Gabon: souveraineté pétrolière : choix stratégique ou priorité politique ?

Les nouvelles autorités semblent déterminées à renforcer la souveraineté énergétique en rachetant plusieurs entreprises pétrolières, la stratégie sera t-elle payante ? © DR

Libreville, le 10 avril 2025 – (Dépêches 241). Depuis 2024, l’État gabonais a engagé des sommes considérables pour renforcer sa souveraineté énergétique en rachetant plusieurs entreprises pétrolières. En juillet 2024, il a acquis Assala Energy pour 648 milliards de francs CFA, augmentant la production nationale gérée par la Gabon Oil Company (GOC) de 26 000 à 70 000 barils par jour. Puis, en mars 2025, il a déboursé 181 milliards de francs CFA pour les actifs gabonais de Tullow Oil, portant la production totale à 82 000 barils par jour. À première vue, ces acquisitions s’inscrivent dans une logique de reprise en main des ressources nationales, mais elles posent aussi des questions sur l’arbitrage budgétaire du pays. 

Le pétrole, bien que stratégique, est une ressource volatile dont la rentabilité dépend fortement des fluctuations du marché mondial. En investissant plus de 800 milliards de francs CFA en moins d’un an pour racheter des actifs pétroliers, le Gabon mise sur un secteur en déclin à long terme, alors que la transition énergétique mondiale réduit progressivement la demande en hydrocarbures. Par ailleurs, ces acquisitions ne garantissent pas une augmentation significative des revenus de l’État, car la gestion des champs pétroliers implique des coûts élevés d’exploitation et de maintenance. Le choix de privilégier l’or noir au détriment d’autres secteurs soulève ainsi des interrogations sur la diversification économique du pays.

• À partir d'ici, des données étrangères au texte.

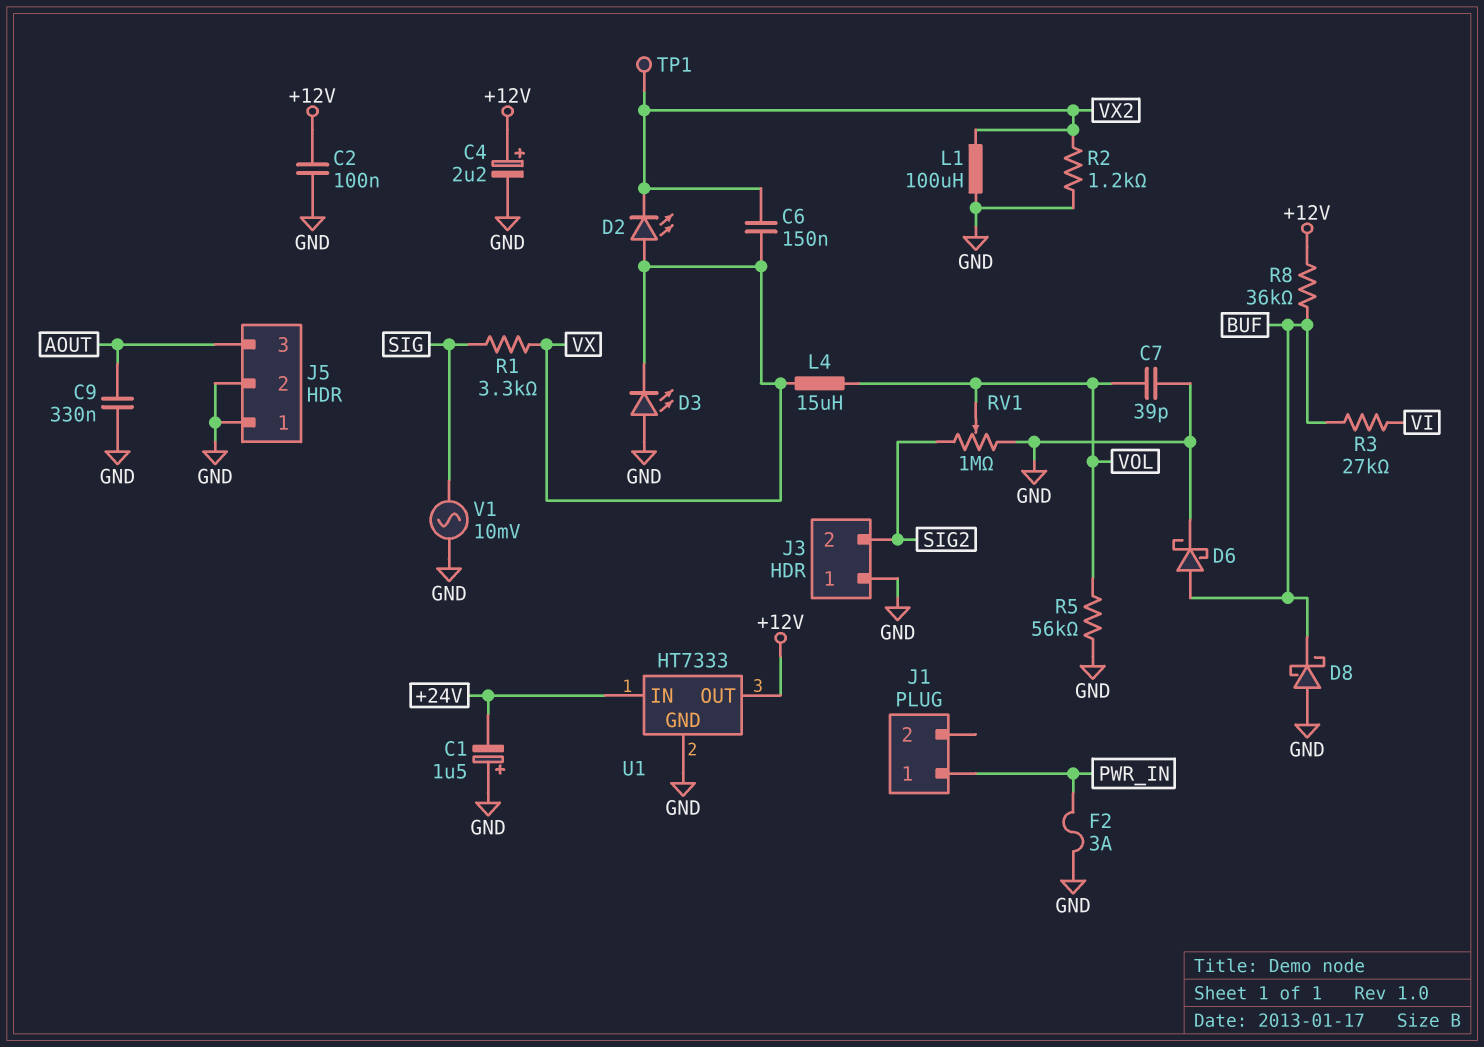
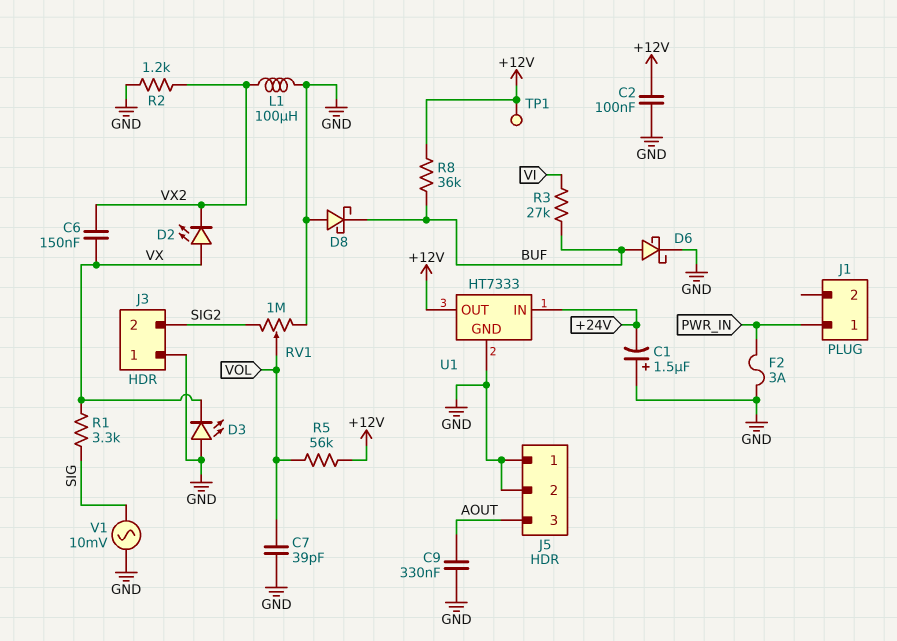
C4: 2.2uF (plus +12V, minus GND) -> none
L4: 15uH (VOL, VX) -> none
R5: 56k (GND, VOL) -> 56k (+12V, VOL)
TP1: test point (VX2) -> test point (+12V)

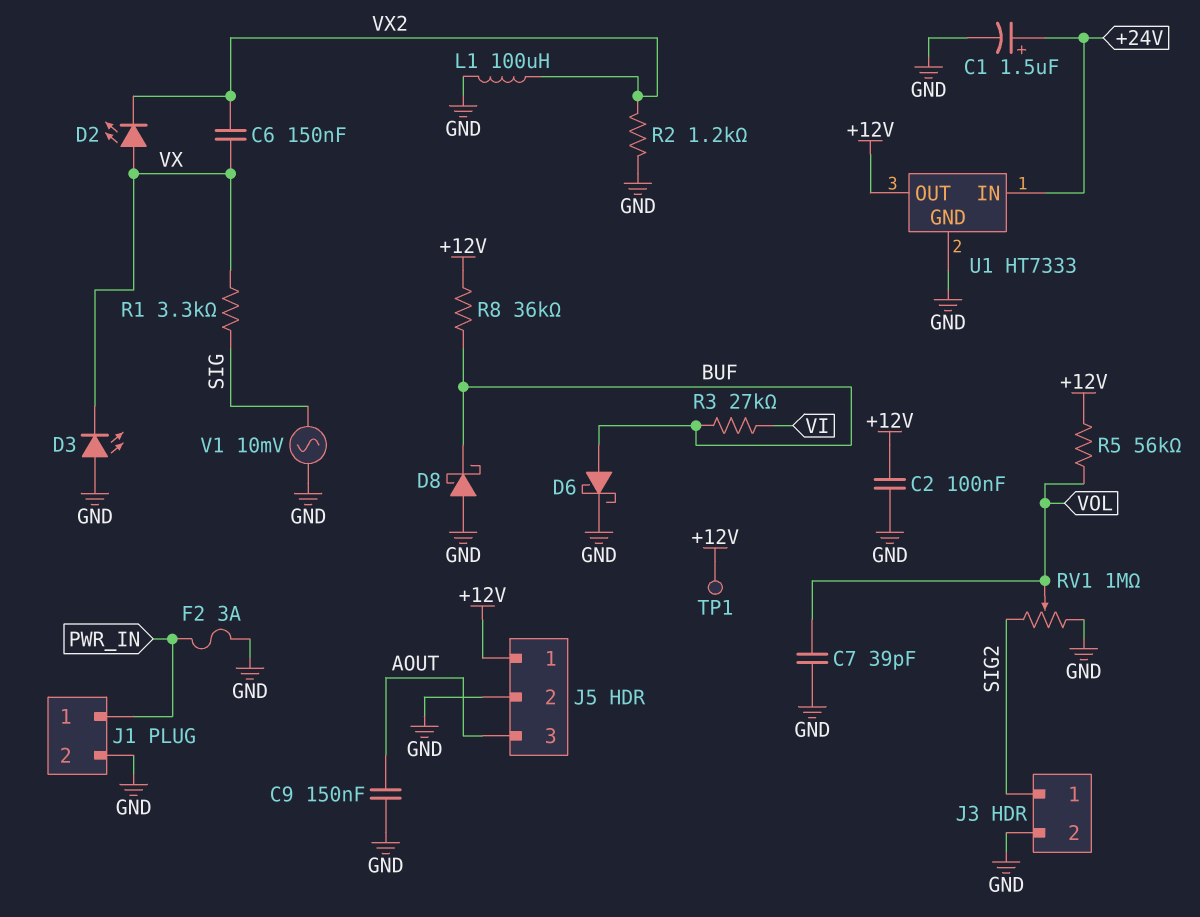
C1: 1.5uF (plus GND, minus +24V) -> 1.5uF (plus +24V, minus GND)
C9: 330nF (AOUT, GND) -> 150nF (AOUT, GND)
J1 pin 2: none -> GND
J3 pin 1: GND -> SIG2
J3 pin 2: SIG2 -> GND
J5 pin 1: GND -> +12V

Dans ce contexte, la non-intervention de l’État gabonais dans le rachat de la Société Meunière et Avicole du Gabon (SMAG) apparaît comme un paradoxe. Alors que la souveraineté énergétique est mise en avant comme un impératif national, la souveraineté alimentaire, tout aussi cruciale, semble reléguée au second plan. Avec une production annuelle de 75 000 tonnes de farine et 40 millions d’œufs, la SMAG joue un rôle clé dans l’approvisionnement du pays. Pourtant, au lieu de sécuriser cet actif stratégique, l’État a laissé un groupe ivoirien s’en emparer. Cette absence d’initiative interroge : pourquoi mobiliser des milliards pour le pétrole et ne pas investir une fraction de cette somme pour garantir l’autonomie alimentaire du Gabon ?

D’un point de vue budgétaire, le contraste est frappant. Le rachat de la SMAG aurait représenté un investissement bien moindre que celui réalisé dans le secteur pétrolier. Il aurait également permis à l’État d’exercer un contrôle direct sur la production et la distribution de denrées essentielles, réduisant ainsi la dépendance du pays aux importations et aux décisions d’un acteur privé étranger. Le désintérêt du gouvernement pour ce secteur pourrait indiquer un manque de vision stratégique à long terme ou une volonté délibérée de maintenir un modèle économique tourné vers l’exportation de matières premières plutôt que vers l’autosuffisance.

En définitive, le choix de privilégier le pétrole au détriment de l’agro-industrie traduit une approche discutable de la souveraineté économique. Si l’objectif est de garantir l’indépendance nationale, il ne peut se limiter à un seul secteur. Une souveraineté réelle implique une gestion équilibrée des ressources et une diversification des investissements. En négligeant la filière alimentaire au profit du pétrole, le Gabon pourrait se retrouver à long terme dans une situation où il possède les moyens d’extraire du brut, mais pas ceux de nourrir sa population.